The applicable regulation, 38 C.F.R. § 20.1100(b), states: “A remand is in the nature of a preliminary order and does not constitute a final decision of the board.” Furthermore, the Court of Veterans Appeals has consistently held that a remand by the Board to the regional office is not a final decision of the Board. Anglin v. West, 11 Vet.App. 361, 363 (1998); In re Fee Arrangement of Stanley, 9 Vet.App. 203, 206-07 (1996). Thus, in this case, the Court of Veterans Appeals correctly found that the March 1996 Board remand to the regional office to reopen Mr. Thurman’s claim does not constitute a final decision of *1360the Board. Without a final decision as required by 35 U.S.C. § 5904(c), Mr. Stanley cannot yet receive attorney fees for his representation of Mr. Thurman.
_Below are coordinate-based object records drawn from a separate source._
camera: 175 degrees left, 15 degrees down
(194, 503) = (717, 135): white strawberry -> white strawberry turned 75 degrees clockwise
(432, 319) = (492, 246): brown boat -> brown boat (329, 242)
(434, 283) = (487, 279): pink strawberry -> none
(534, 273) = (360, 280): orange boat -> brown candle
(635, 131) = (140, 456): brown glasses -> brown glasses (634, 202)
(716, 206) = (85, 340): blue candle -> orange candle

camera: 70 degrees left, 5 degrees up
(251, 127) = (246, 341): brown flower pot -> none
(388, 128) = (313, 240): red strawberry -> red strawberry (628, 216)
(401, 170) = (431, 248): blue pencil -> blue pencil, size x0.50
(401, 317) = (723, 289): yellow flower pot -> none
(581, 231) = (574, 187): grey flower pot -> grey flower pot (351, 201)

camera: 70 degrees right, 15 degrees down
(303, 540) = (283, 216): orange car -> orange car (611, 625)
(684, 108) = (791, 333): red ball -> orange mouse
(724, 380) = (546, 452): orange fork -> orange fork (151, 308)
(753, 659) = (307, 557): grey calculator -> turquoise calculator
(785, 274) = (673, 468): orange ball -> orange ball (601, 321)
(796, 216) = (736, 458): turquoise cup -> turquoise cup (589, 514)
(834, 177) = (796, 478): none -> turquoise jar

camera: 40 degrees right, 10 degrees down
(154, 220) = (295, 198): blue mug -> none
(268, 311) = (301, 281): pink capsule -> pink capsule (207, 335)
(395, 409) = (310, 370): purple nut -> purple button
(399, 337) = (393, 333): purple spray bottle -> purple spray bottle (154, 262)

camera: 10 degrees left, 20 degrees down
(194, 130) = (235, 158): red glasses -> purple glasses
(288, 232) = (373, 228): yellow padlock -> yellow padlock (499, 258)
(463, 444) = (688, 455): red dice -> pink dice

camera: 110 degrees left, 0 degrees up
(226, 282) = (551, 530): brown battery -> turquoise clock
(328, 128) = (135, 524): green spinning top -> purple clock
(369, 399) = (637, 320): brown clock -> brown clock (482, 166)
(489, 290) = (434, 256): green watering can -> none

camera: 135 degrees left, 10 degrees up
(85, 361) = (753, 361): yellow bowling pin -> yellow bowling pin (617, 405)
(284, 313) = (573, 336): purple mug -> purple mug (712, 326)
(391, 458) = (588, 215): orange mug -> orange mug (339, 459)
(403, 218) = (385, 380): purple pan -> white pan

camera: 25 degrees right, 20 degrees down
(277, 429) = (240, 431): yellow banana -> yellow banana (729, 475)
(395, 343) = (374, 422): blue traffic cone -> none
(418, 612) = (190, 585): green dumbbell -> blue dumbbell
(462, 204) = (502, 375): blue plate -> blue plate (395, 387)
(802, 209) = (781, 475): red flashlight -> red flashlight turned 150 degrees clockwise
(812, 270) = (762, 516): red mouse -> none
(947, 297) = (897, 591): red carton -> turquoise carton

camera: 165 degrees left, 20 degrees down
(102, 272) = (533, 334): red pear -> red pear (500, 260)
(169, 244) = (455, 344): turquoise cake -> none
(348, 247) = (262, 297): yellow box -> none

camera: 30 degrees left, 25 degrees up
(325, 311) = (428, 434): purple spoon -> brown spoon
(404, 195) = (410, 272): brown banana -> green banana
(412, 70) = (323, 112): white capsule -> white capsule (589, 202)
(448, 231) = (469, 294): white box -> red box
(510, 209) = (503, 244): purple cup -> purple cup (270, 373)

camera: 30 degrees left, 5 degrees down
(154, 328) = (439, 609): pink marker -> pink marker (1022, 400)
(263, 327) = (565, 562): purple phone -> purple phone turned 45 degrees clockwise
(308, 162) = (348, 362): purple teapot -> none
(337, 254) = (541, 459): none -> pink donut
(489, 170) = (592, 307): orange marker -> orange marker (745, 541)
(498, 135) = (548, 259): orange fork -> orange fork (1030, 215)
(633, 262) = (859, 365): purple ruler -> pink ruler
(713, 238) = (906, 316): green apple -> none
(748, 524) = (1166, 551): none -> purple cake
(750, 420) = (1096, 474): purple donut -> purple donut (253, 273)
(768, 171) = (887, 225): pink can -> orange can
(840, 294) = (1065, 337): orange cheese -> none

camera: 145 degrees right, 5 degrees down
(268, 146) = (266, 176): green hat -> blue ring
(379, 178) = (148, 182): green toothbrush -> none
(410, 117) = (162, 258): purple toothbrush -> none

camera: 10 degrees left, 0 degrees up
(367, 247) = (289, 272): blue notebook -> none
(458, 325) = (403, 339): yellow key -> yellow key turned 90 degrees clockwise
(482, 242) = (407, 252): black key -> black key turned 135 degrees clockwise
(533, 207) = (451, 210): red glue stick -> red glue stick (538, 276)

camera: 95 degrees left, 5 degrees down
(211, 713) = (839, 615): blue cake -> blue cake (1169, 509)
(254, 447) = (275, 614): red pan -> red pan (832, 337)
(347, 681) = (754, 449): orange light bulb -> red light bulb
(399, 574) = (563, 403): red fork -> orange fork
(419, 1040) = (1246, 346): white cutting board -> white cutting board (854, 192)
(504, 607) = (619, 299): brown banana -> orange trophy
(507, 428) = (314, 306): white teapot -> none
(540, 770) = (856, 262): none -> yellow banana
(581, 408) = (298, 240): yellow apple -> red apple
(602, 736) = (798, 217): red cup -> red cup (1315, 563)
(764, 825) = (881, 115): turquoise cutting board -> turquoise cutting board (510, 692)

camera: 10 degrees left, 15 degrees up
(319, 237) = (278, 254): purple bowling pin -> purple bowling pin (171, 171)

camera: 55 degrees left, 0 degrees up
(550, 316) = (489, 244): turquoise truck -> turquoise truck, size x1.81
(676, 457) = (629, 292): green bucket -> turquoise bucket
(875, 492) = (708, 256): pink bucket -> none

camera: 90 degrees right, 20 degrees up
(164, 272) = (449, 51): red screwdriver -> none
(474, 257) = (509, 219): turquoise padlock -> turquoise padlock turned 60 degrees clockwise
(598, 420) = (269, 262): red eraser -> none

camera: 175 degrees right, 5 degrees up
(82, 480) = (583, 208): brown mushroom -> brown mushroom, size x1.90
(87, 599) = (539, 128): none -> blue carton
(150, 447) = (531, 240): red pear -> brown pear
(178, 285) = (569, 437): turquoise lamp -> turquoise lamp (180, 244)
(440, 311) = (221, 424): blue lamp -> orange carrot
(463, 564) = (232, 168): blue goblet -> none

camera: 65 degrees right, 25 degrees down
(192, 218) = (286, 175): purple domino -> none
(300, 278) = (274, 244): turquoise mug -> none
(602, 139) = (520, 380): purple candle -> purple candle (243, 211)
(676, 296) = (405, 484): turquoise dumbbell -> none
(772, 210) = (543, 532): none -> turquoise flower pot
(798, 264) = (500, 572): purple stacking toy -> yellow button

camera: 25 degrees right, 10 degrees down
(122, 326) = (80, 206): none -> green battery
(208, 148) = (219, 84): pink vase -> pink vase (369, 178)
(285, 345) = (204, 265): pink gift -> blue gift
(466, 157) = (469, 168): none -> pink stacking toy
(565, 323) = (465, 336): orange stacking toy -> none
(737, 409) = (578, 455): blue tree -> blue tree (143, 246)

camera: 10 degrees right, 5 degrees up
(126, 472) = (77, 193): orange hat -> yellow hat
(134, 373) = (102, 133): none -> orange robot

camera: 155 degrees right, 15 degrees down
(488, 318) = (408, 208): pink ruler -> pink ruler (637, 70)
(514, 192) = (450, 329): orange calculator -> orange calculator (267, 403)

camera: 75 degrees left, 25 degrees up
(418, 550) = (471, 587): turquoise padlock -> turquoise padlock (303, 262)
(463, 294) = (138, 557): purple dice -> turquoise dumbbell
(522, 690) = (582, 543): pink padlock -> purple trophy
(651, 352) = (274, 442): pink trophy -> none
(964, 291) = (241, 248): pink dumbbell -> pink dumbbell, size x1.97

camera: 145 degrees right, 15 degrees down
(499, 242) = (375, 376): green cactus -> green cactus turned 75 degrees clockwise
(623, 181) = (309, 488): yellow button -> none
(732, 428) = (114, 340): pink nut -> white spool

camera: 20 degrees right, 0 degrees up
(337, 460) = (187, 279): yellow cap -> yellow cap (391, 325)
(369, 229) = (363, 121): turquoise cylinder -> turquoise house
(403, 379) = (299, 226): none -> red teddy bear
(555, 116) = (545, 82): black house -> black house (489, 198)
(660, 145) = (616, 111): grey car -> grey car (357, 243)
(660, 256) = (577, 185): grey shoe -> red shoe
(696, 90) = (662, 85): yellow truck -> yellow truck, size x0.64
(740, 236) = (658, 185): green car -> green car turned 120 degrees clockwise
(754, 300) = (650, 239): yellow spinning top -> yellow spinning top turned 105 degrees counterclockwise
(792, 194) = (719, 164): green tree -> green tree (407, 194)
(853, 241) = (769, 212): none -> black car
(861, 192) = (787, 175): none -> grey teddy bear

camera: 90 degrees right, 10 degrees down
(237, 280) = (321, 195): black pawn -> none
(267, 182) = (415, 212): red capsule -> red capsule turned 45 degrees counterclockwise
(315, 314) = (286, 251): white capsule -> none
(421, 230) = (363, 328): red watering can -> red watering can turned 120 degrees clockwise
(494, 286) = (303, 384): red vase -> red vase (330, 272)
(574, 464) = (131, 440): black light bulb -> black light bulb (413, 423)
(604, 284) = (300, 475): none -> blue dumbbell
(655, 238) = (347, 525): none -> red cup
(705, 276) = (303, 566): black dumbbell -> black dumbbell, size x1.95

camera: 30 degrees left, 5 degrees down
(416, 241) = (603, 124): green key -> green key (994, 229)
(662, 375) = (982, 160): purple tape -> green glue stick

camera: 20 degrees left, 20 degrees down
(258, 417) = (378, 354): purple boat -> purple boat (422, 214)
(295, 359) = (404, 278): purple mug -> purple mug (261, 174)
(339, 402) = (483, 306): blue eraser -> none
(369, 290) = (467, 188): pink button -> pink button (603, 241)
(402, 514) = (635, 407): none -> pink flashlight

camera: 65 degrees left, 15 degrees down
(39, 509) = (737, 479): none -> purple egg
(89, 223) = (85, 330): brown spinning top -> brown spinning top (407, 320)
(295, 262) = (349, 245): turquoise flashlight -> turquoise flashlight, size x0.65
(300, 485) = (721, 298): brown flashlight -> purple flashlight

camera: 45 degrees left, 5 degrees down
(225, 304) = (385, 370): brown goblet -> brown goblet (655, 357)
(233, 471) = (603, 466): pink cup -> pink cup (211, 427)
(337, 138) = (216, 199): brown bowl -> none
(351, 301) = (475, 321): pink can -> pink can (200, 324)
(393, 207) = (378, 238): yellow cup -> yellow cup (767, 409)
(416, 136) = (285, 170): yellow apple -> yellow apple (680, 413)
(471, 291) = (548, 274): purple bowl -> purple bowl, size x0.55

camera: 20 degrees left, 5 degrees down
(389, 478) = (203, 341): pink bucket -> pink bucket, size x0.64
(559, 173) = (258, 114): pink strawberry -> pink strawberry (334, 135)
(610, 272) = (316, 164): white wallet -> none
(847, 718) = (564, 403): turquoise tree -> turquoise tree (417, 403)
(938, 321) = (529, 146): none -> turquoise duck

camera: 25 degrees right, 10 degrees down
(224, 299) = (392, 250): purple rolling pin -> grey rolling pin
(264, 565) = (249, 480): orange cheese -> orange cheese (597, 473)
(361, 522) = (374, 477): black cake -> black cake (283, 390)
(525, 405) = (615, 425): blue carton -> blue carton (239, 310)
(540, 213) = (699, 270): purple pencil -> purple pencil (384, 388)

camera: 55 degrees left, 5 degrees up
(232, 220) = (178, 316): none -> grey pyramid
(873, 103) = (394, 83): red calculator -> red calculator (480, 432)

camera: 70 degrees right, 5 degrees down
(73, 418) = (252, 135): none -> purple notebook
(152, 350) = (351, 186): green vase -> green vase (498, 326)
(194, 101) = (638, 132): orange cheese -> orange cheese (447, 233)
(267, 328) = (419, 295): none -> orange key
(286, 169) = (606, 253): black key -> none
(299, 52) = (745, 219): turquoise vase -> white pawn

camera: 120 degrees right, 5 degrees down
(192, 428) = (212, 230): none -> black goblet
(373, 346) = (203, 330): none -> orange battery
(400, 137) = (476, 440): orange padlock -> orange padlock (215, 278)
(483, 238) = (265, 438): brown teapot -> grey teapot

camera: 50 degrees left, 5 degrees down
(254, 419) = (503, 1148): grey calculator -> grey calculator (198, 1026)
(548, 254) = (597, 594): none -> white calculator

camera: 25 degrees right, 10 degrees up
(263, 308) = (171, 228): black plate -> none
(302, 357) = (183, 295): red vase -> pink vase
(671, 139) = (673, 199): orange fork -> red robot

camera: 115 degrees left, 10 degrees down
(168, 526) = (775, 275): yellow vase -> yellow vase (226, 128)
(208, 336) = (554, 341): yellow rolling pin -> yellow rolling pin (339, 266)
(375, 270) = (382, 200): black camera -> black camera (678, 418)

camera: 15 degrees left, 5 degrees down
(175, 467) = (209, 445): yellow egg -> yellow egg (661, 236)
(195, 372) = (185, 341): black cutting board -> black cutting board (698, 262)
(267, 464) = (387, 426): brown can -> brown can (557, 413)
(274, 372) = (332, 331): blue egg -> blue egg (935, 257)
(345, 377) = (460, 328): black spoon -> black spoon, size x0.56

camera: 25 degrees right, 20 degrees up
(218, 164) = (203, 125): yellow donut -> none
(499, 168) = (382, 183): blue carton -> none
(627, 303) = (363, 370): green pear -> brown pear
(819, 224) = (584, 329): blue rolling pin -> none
The Court of Appeals for Veterans Claims so held. On very strained reasoning, this court reverses.

This court twists the statutory language “a fee may not be charged ... before the date on which the Board of Veterans’ Appeals first makes a final decision” to require a “first ... final decision” and perhaps later other “final decisions.” Thus, this court reasons that the remand was a “first final decision.” Far from breaking the concept of finality into layers, Title 38 simply requires a final decision before an attorney fee award. Period. No ambiguity here. As noted above, even the regulation clarifies that a remand is not a fictitious “first final decision” to be followed presumably by a second, third, or fourth “final” decision — with, I presume, fee proceedings after each “final” decision.

Because a decision is only final once as the statute requires, and because the regulation specifies that a remand is not a final decision, I must respectfully dissent.